Rich Roll, author, ultra-athlete, and wellness advocate whose book Finding Ultra was just published by Crown, spoke to me in California this week.
Amy: Your new book Finding Ultra is hot off the press! It's all about your journey to healthy living as well as a more grounded and spiritual self. What's the most important thing people should know about Finding Ultra?
Rich: Two things. First, just because I live in the extremes, doesn't mean the book isn't for you. Sure, I'm 100 percent plant-based. And I've done some admittedly nutty things when it comes to fitness. But the diet, fitness and lifestyle methods I have used to succeed in these arenas are entirely scalable, applicable and easily implemented whatever your goal may be, no matter how modest.

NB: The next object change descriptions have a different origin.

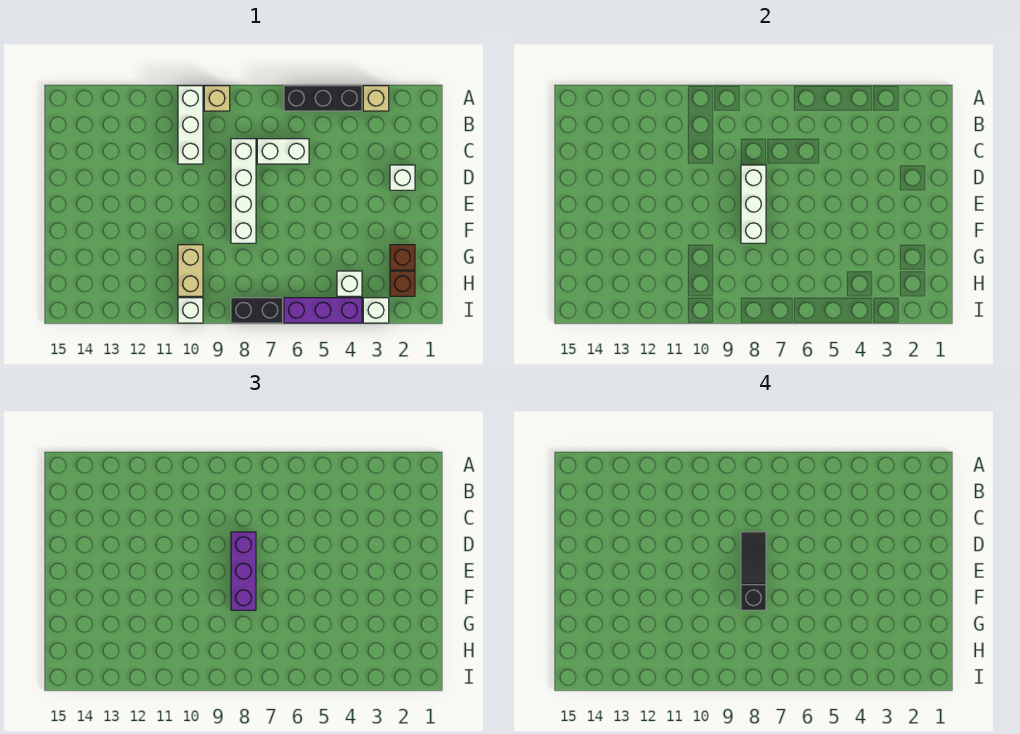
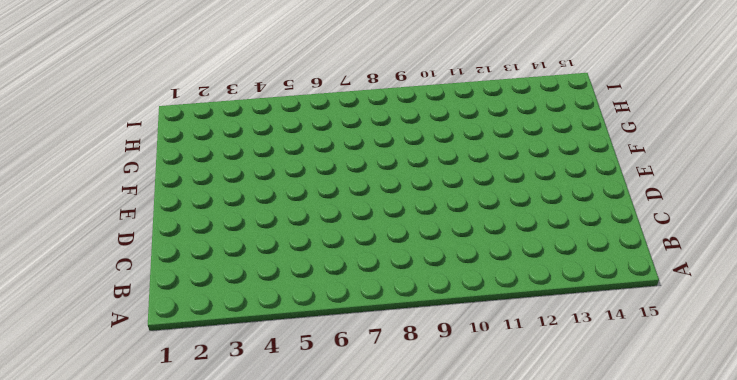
none -> tan brick A3 level 1
none -> black brick A4:A6 level 1
none -> tan brick A9 level 1

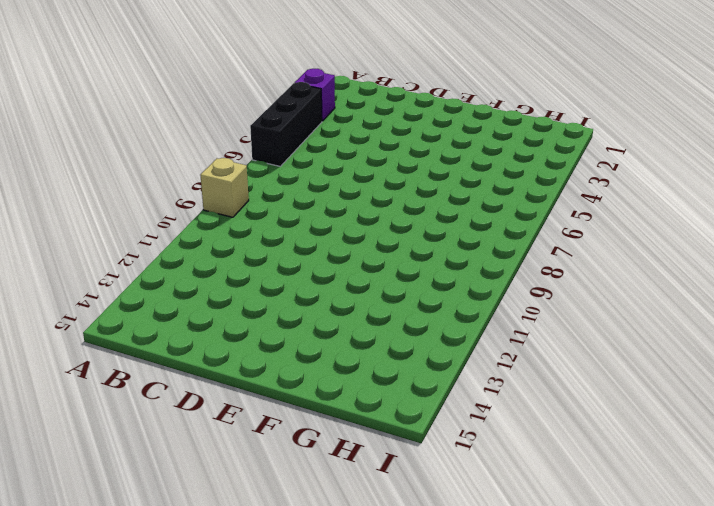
purple brick A3 level 1 -> tan brick A3 level 1
none -> white brick A10:C10 level 1
none -> white brick C6:C7 level 1
none -> white brick C8:F8 level 1

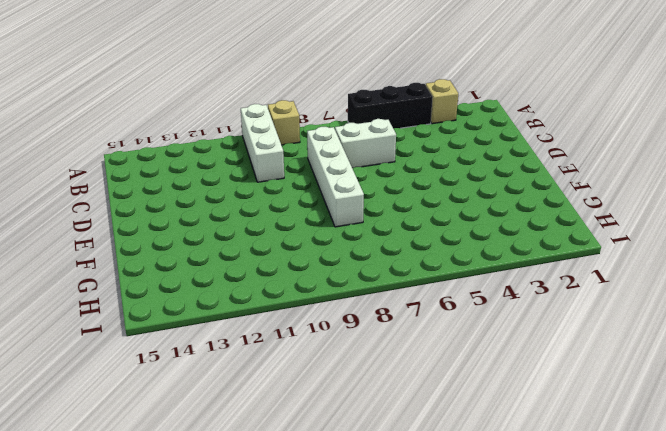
none -> white brick D2 level 1
none -> brown brick G2 level 1
none -> tan brick G10:H10 level 1

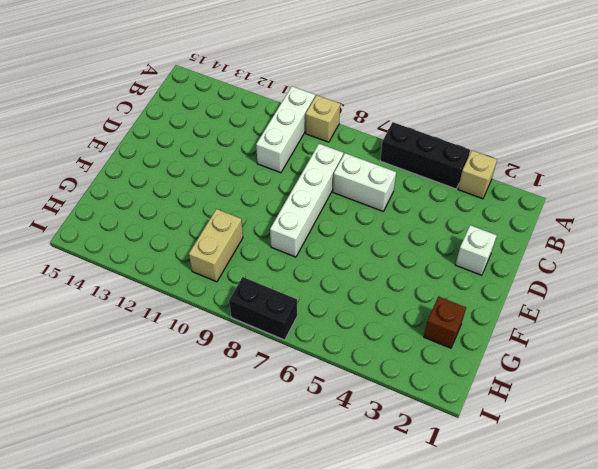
none -> brown brick H2 level 1
none -> white brick H4 level 1
none -> white brick I3 level 1

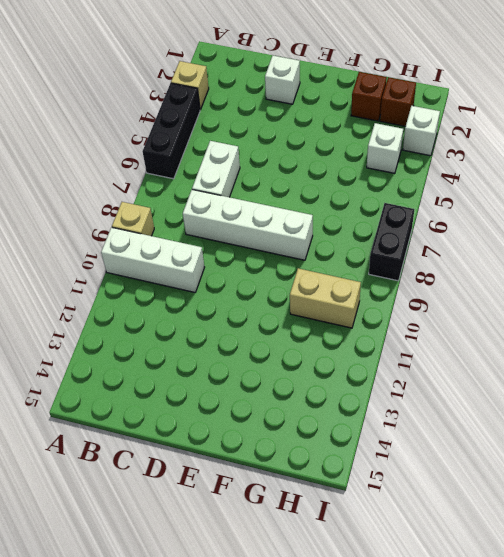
none -> purple brick I4:I6 level 1
none -> white brick I10 level 1
none -> white brick D8:F8 level 2

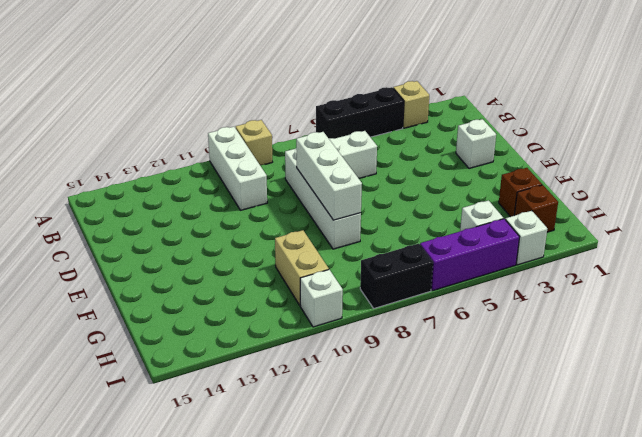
none -> purple brick D8:F8 level 3
none -> black slope D8:F8 level 4 top F

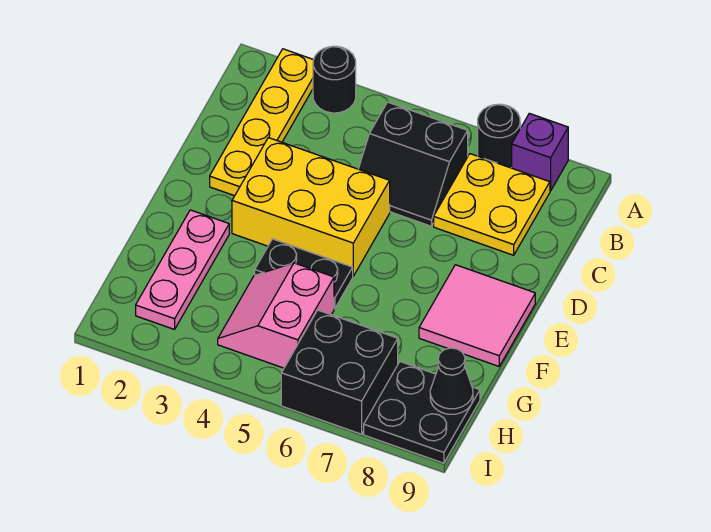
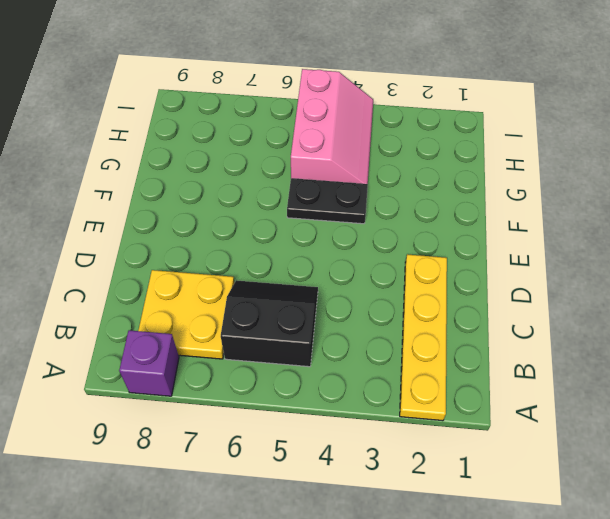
pink slope G4:I5 level 1 top 5 -> pink slope G4:H5 level 1 top 5
none -> black round brick A3 level 1
none -> black round brick A7 level 1
none -> yellow brick D3:E5 level 1

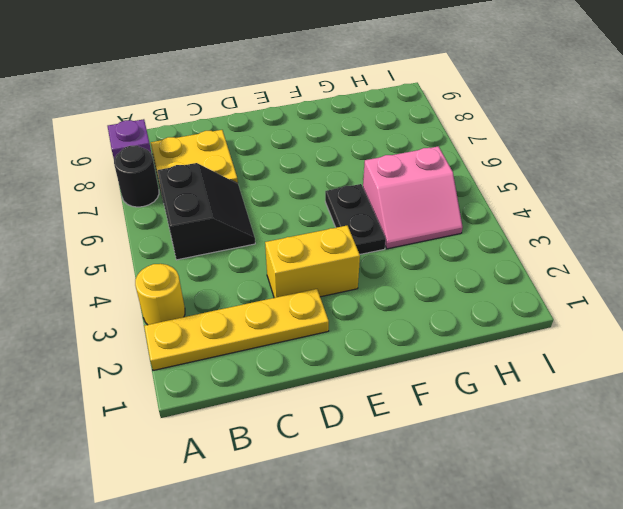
yellow round brick A3 level 1 -> black round brick A3 level 1
yellow brick D3:E3 level 1 -> yellow brick D3:E5 level 1
none -> pink tile E8:F9 level 1
none -> pink plate F2:H2 level 1
none -> black brick H6:I7 level 1

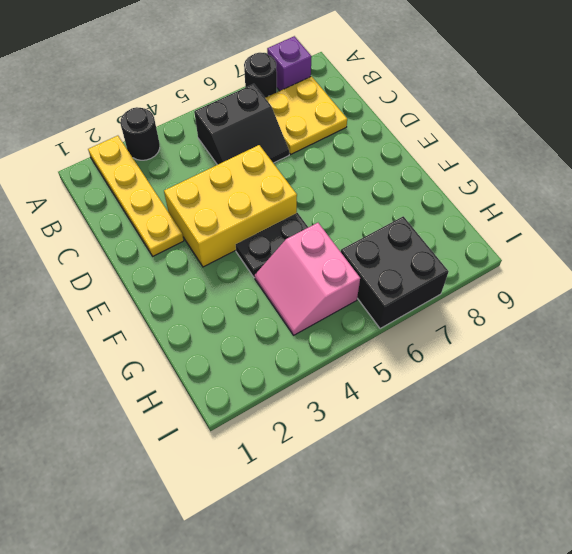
none -> pink tile E8:F9 level 1
none -> pink plate F2:H2 level 1
none -> black plate H8:I9 level 1

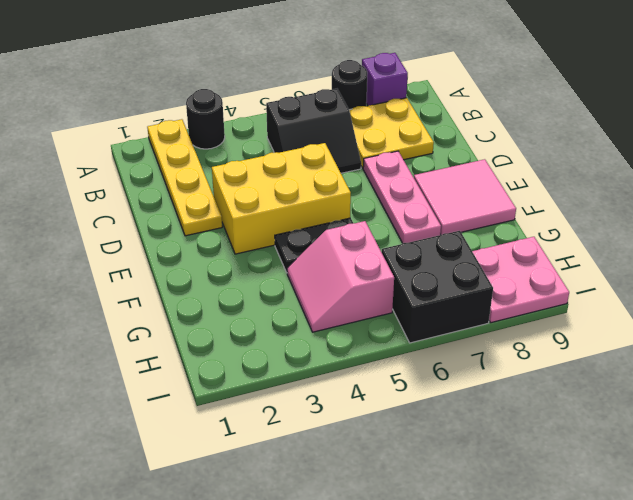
pink plate D7:F7 level 1 -> pink plate F2:H2 level 1
pink plate H8:I9 level 1 -> black plate H8:I9 level 1
none -> black cone H9 level 2

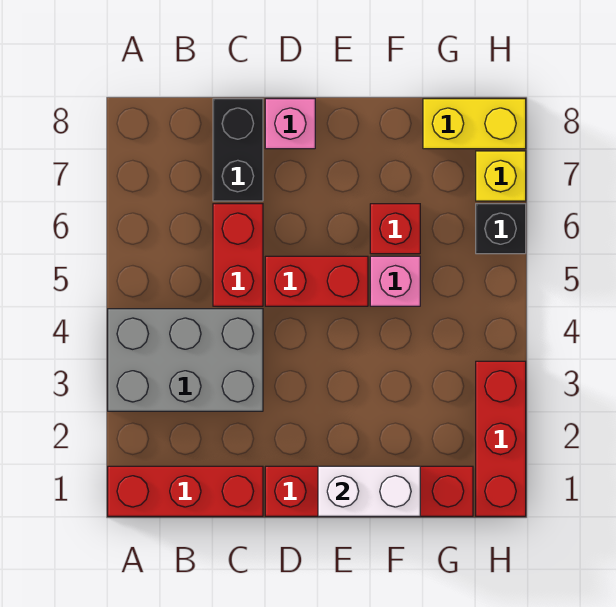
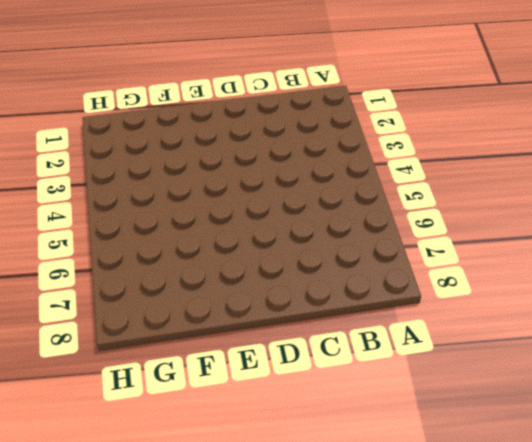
none -> red brick A1:C1 level 1
none -> grey brick A3:C4 level 1
none -> red brick C5:C6 level 1

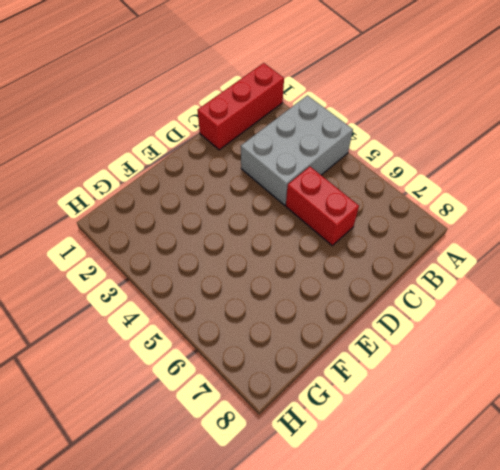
none -> black brick C7:C8 level 1
none -> red brick D1:G1 level 1
none -> red brick D5:E5 level 1

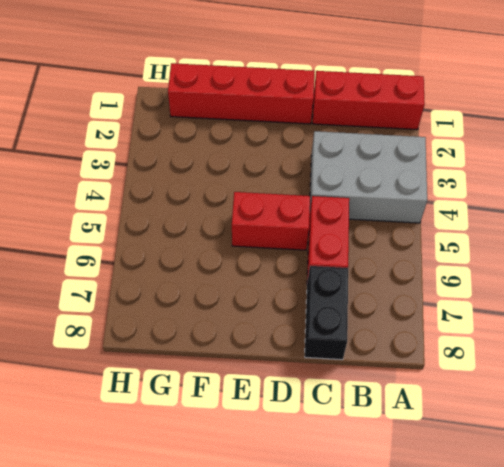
none -> pink brick D8 level 1
none -> pink brick F5 level 1
none -> red brick F6 level 1

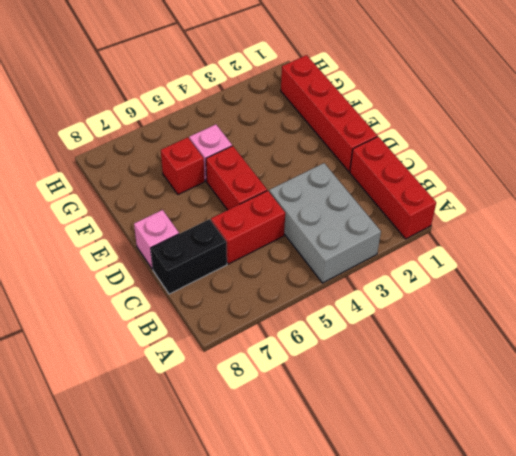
none -> yellow brick G8:H8 level 1
none -> red brick H1:H3 level 1
none -> black brick H6 level 1

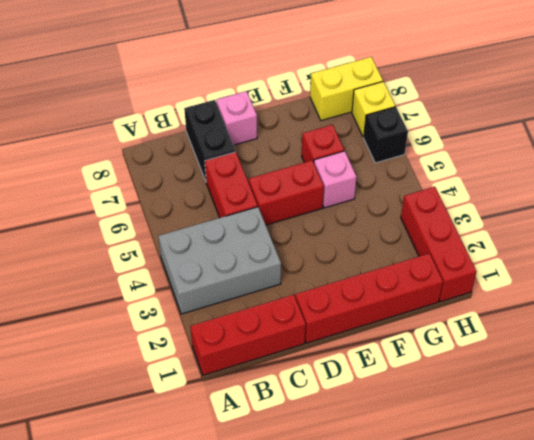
none -> white brick E1:F1 level 2

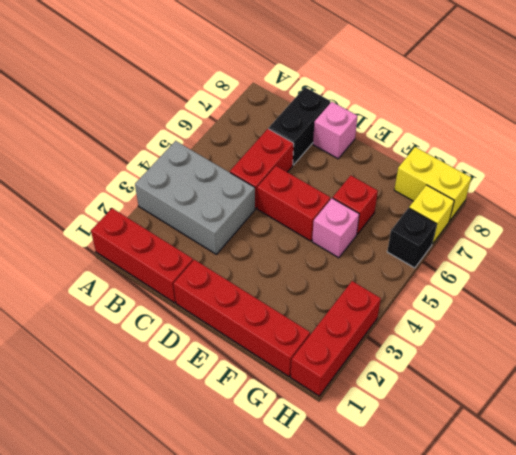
none -> white brick E1:F1 level 2

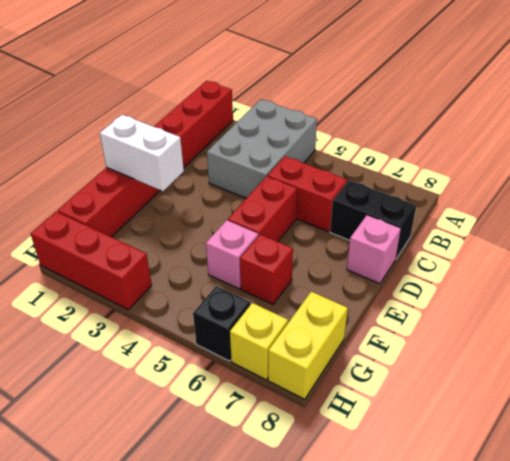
white brick E1:E2 level 2 -> white brick E1:F1 level 2

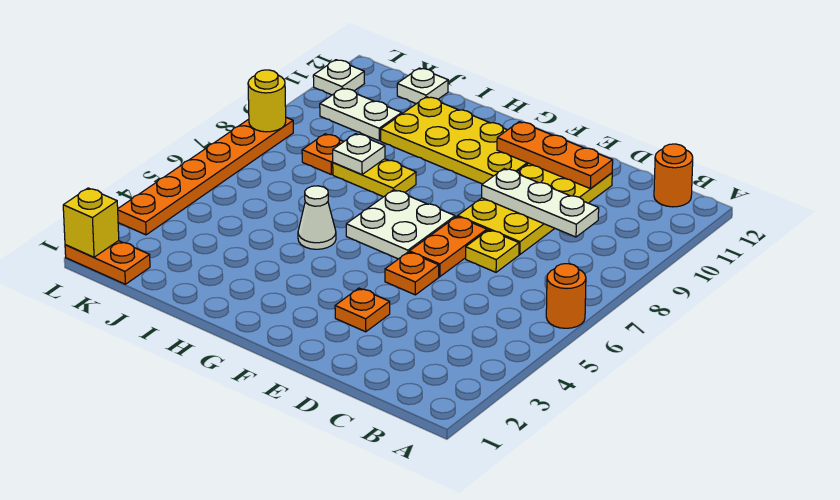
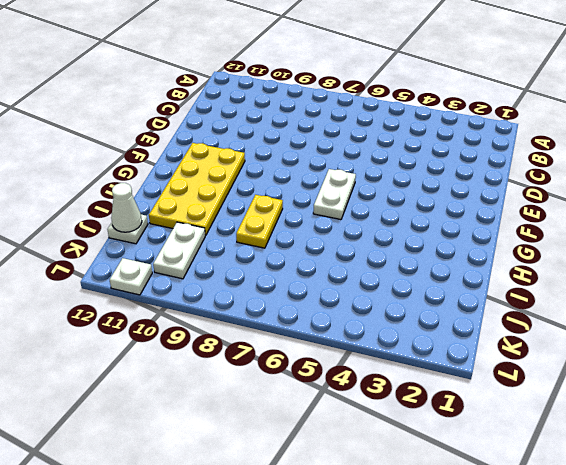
white plate F6:G6 level 1 -> white plate F6:G7 level 1
white cone J12 level 2 -> white cone H5 level 1
none -> orange round brick A6 level 1
none -> orange round brick B12 level 1
none -> yellow plate D7 level 1

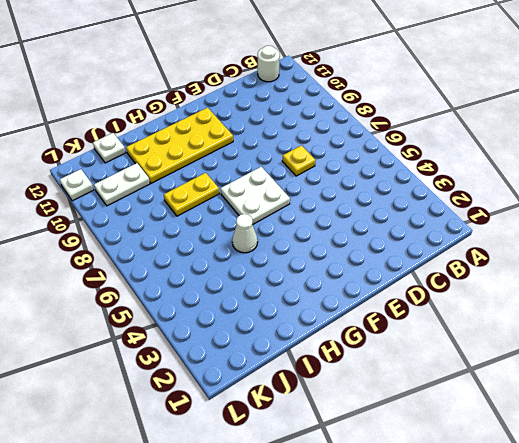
white round brick B12 level 1 -> orange round brick B12 level 1
none -> orange round brick A6 level 1
none -> yellow plate D8:E11 level 1
none -> orange plate E3 level 1

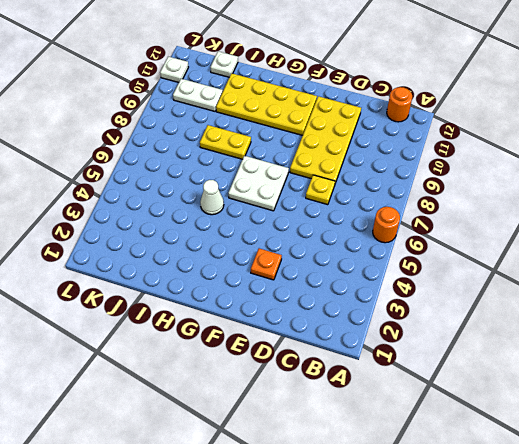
none -> orange plate E5 level 1
none -> orange plate E6:E7 level 1
none -> orange plate J8 level 1

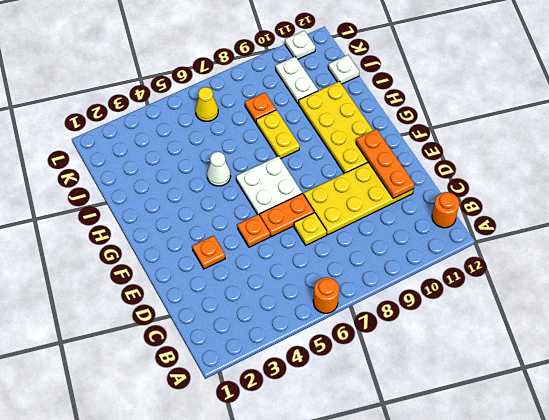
yellow cone K6 level 1 -> none
none -> orange plate K1:L1 level 1
none -> orange plate L3:L8 level 1
none -> white plate C9:E9 level 2

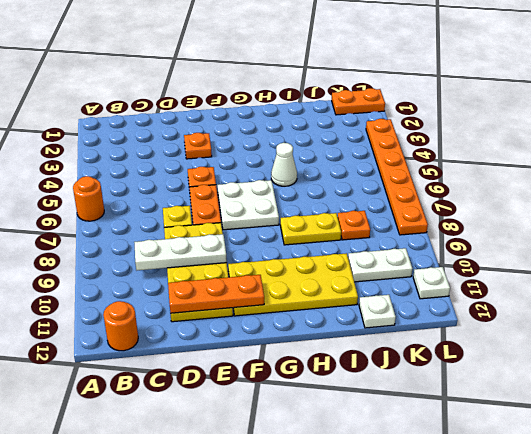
none -> white plate I8 level 2
none -> yellow brick L1 level 2
none -> yellow round brick L8 level 2

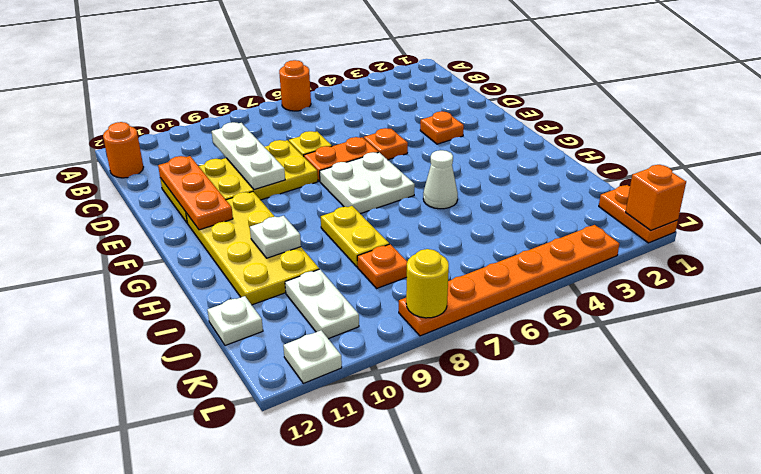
white plate H10 level 2 -> white plate I8 level 2
orange brick L1 level 2 -> yellow brick L1 level 2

Second, on its surface the book is about an unhealthy guy who decided to get fit, lost a bunch of weight and went on to tackle a fitness goal. All fine and well. But between the lines, the Ultraman race and EPIC5 (where I completed five Ironman-distance triathlons on five Hawaiian islands in under a week) are intended as metaphor. At its core, the book is a spiritual journey about discovering and exploring a more authentic version of myself. And I think that is universal -- something we can all relate to, because we all have latent dreams deferred. Finding Ultra is a call to action to dust off that thing you've always wanted to do but just can't seem to ever get to -- and start doing it.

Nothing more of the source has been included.